Now, standing amid stacks of cookbooks, I happened to look down. On the worn linoleum floor next to the stove lay a blue plastic vat. Inside it, floating in a dark liquid, was a thick coil of human hair. Shiny, silky, medium brown.
“Come see my office,” Bracha rumbled, and tossed aside the towel he’d been using as an apron. He opened a door off the living room and descended into the darkness of the basement. Fluorescent lights buzzed alive and I blinked.
It might have been a hydroponic marijuana farm. It might have been a crystal meth lab. Double wrong.

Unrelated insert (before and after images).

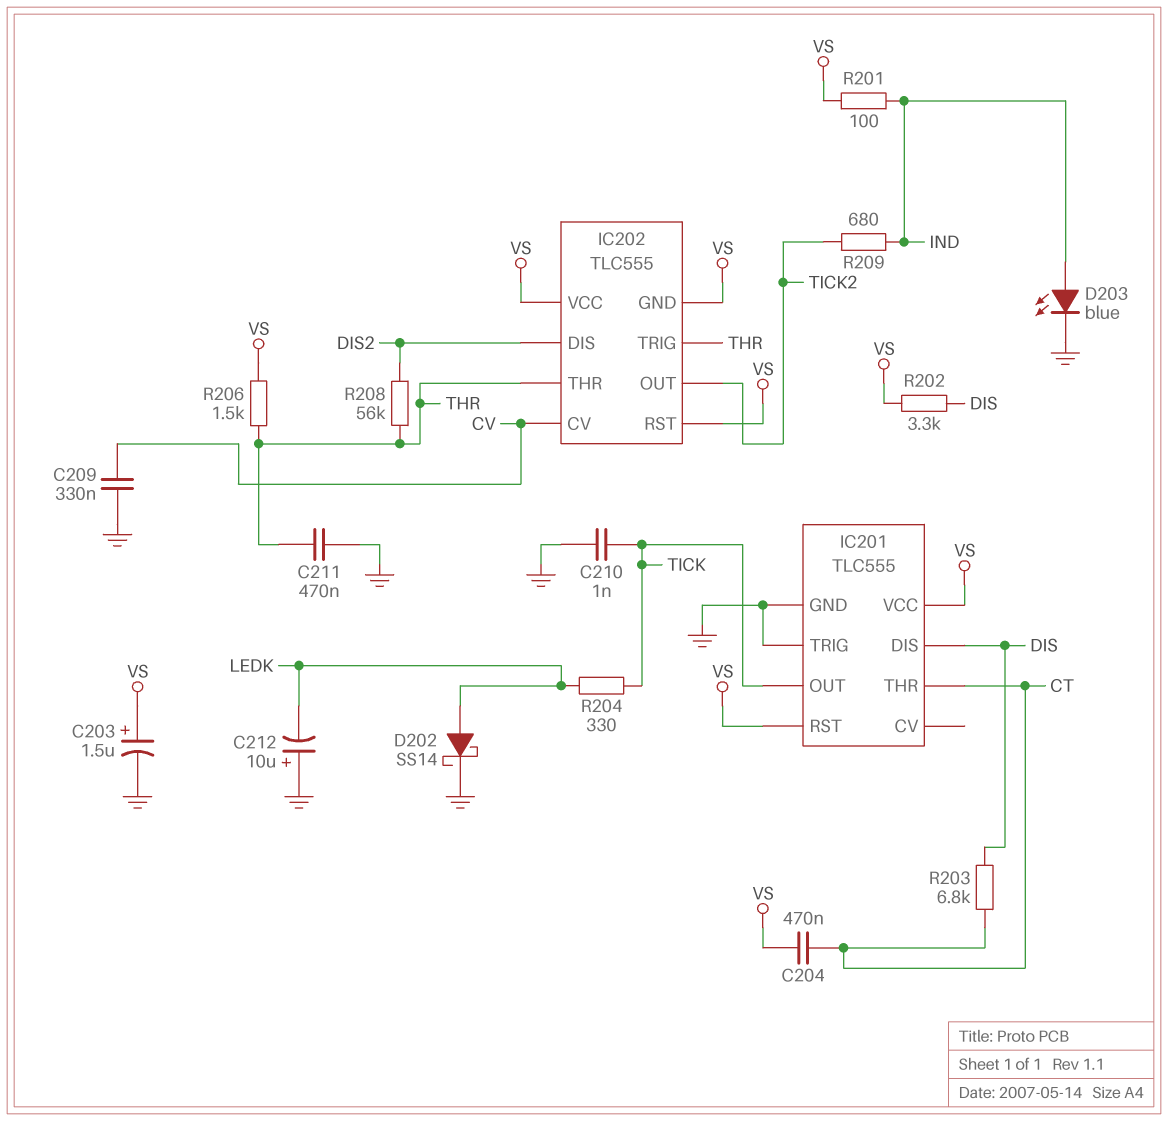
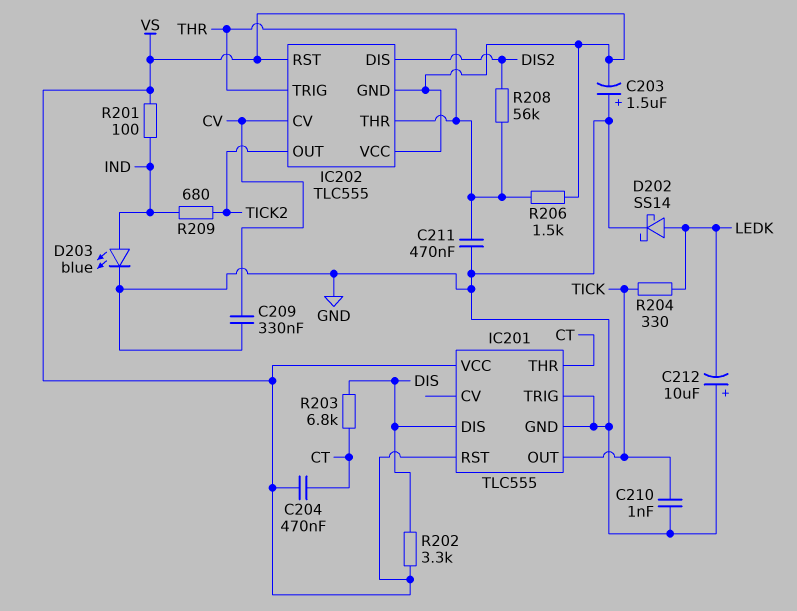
C203: 1.5uF (plus VS, minus GND) -> 1.5uF (plus GND, minus VS)

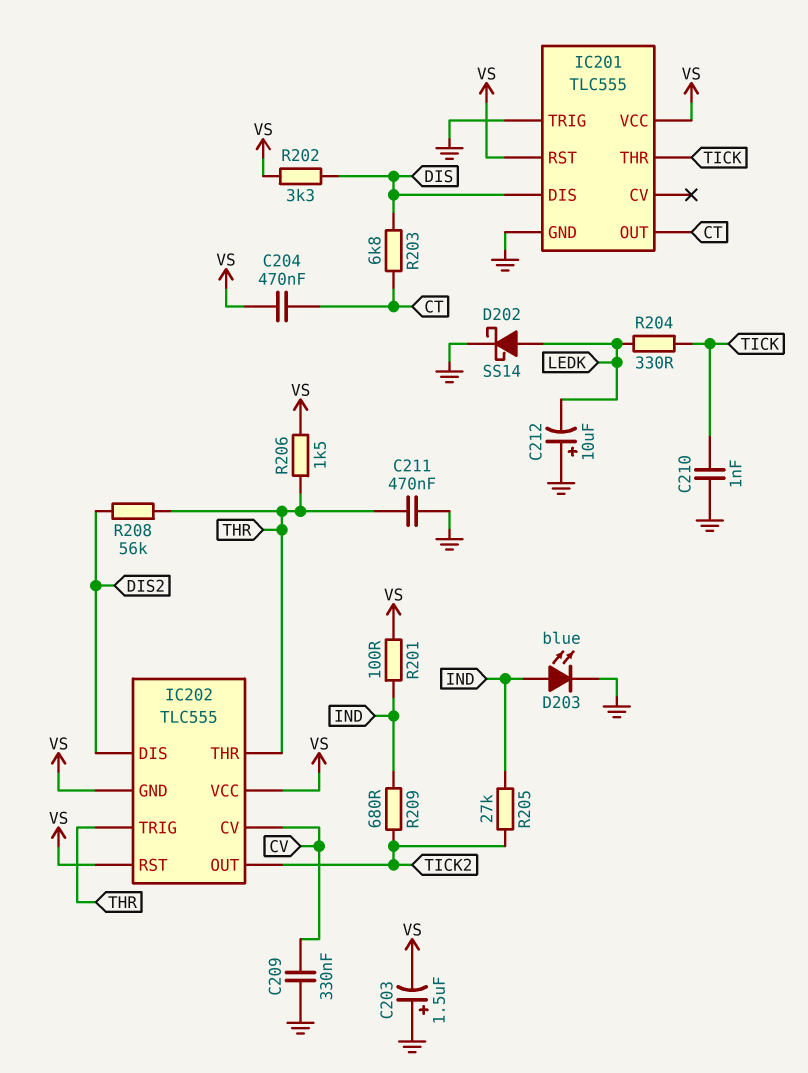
IC201 pin OUT: TICK -> CT
IC201 pin THR: CT -> TICK
R205: none -> 27k (IND, TICK2)

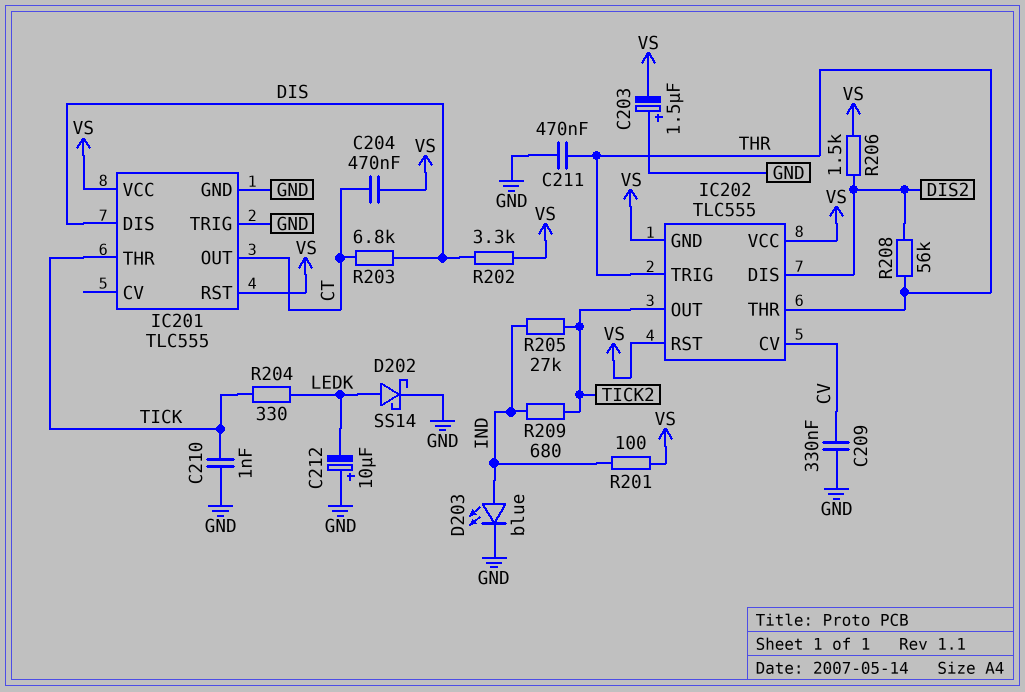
R206: 1.5k (THR, VS) -> 1.5k (DIS2, VS)

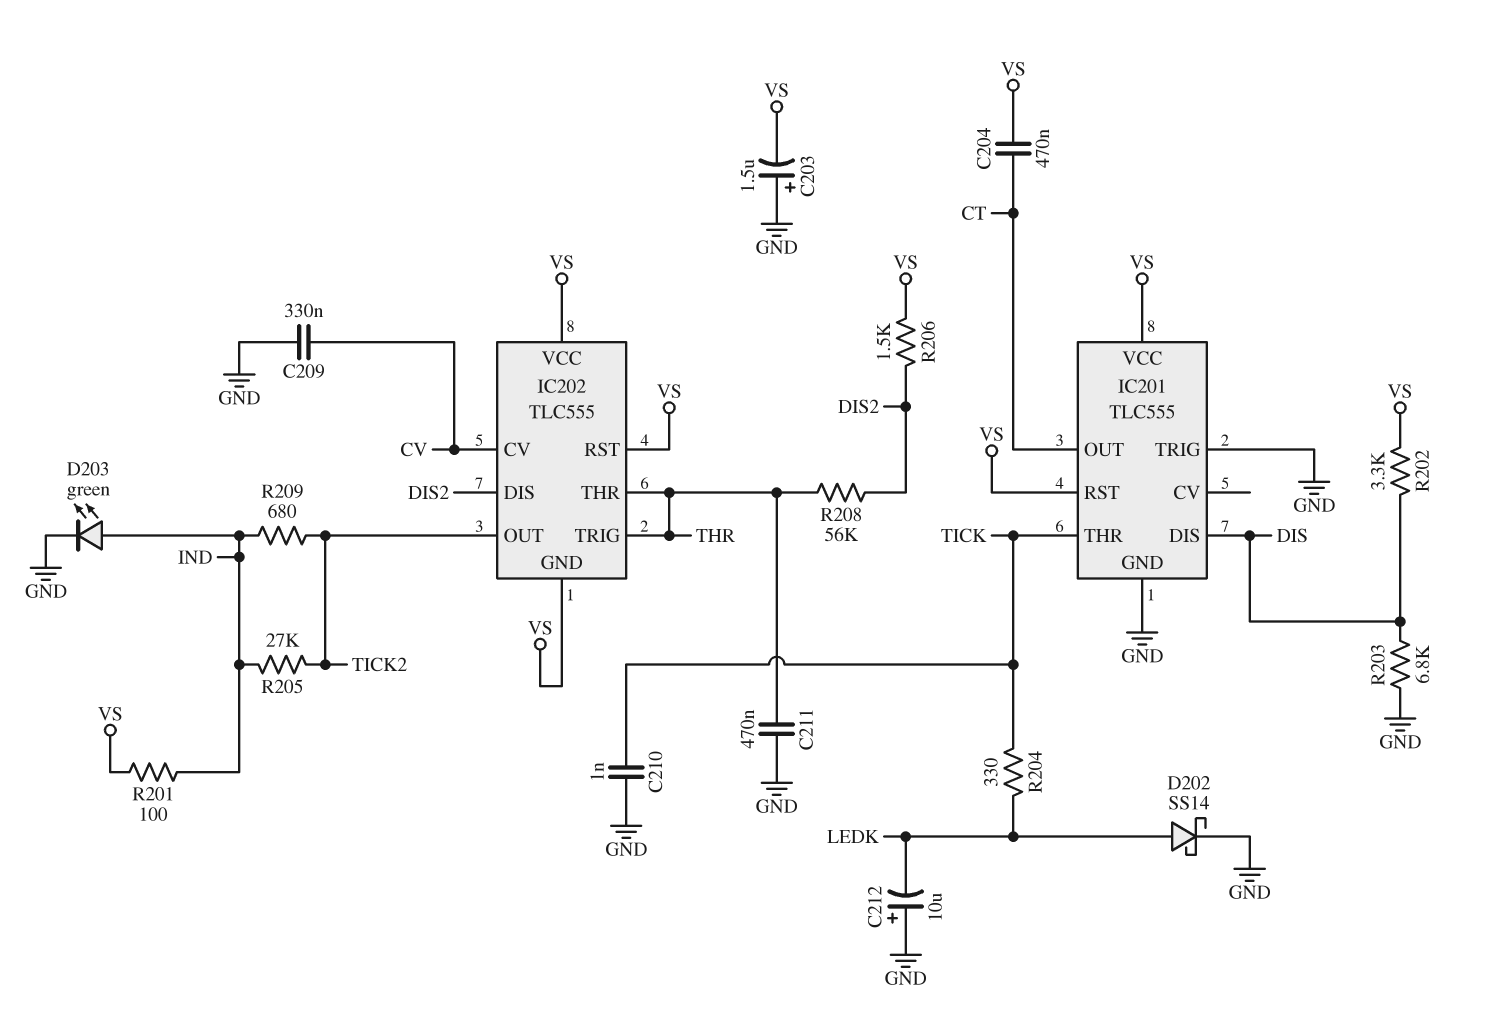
D203: LED blue (A IND, K GND) -> LED green (A IND, K GND)
R203: 6.8k (CT, DIS) -> 6.8k (DIS, GND)

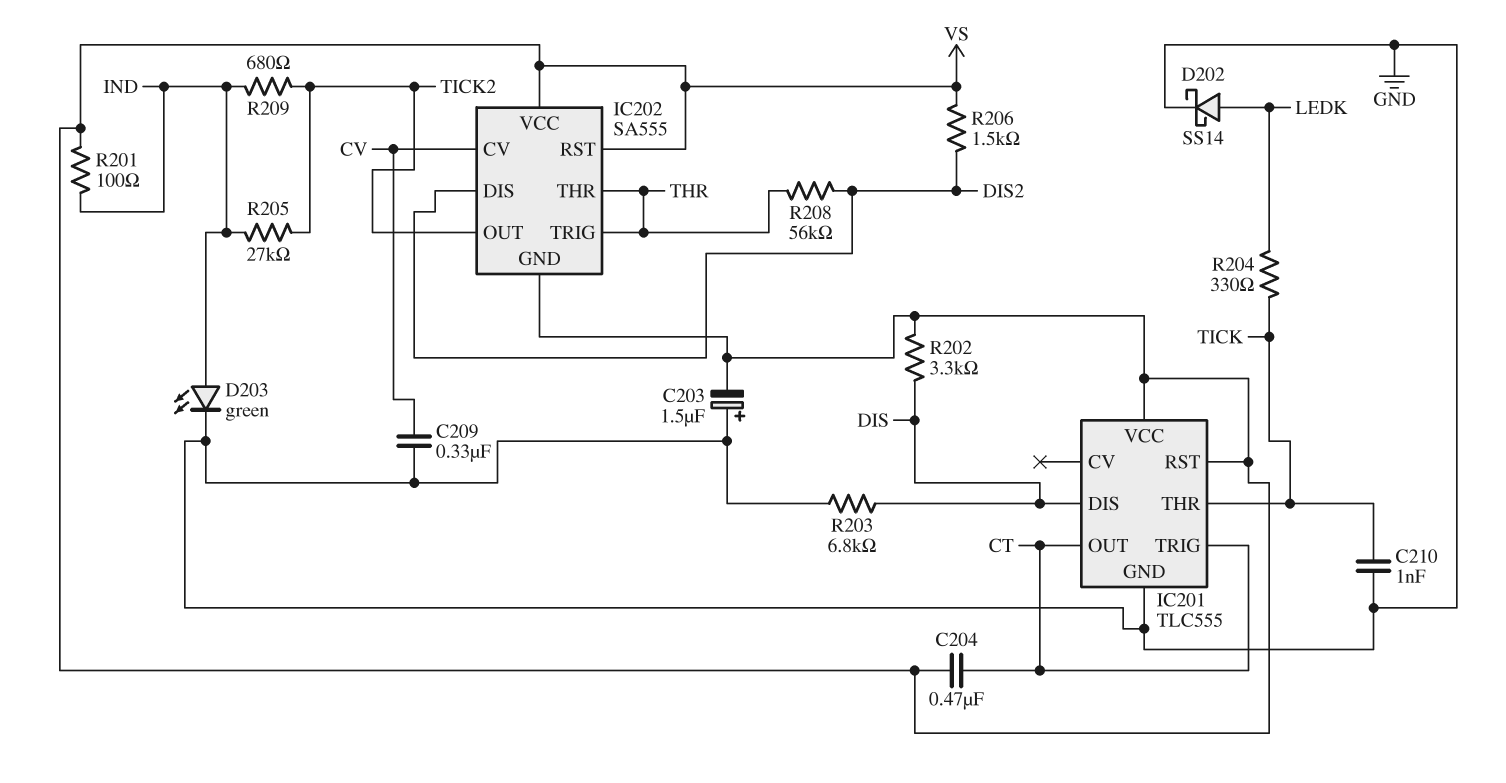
C211: 470nF (GND, THR) -> none
C212: 10uF (plus GND, minus LEDK) -> none
IC201 pin TRIG: GND -> CT
IC202: TLC555 -> SA555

For starters, there were the plastic vats, just like the one in the kitchen, but rows of them arrayed here on metal shelves. The silent mounds within these vats were further evidence that the sodden clump nestled by the stove upstairs had been just a tease. Once I surveyed the contents of the basement, it became clear that I beheld the fledgling business of a human hair merchant.
Human hair. When we cut it, the cut is painless, bloodless — and often devastating. En masse and gleaming, it can be alluring. But a disembodied curl lying in a vat calls to mind Freud’s essay on the uncanny: the familiar that is oddly frightening. Even while lying reassuringly on the head, hair is charged with paradox: by the time it is visible, it is already dead. “Come hither,” it teases. “I am a sexy omen of your very mortality. I am death in life’s trappings.”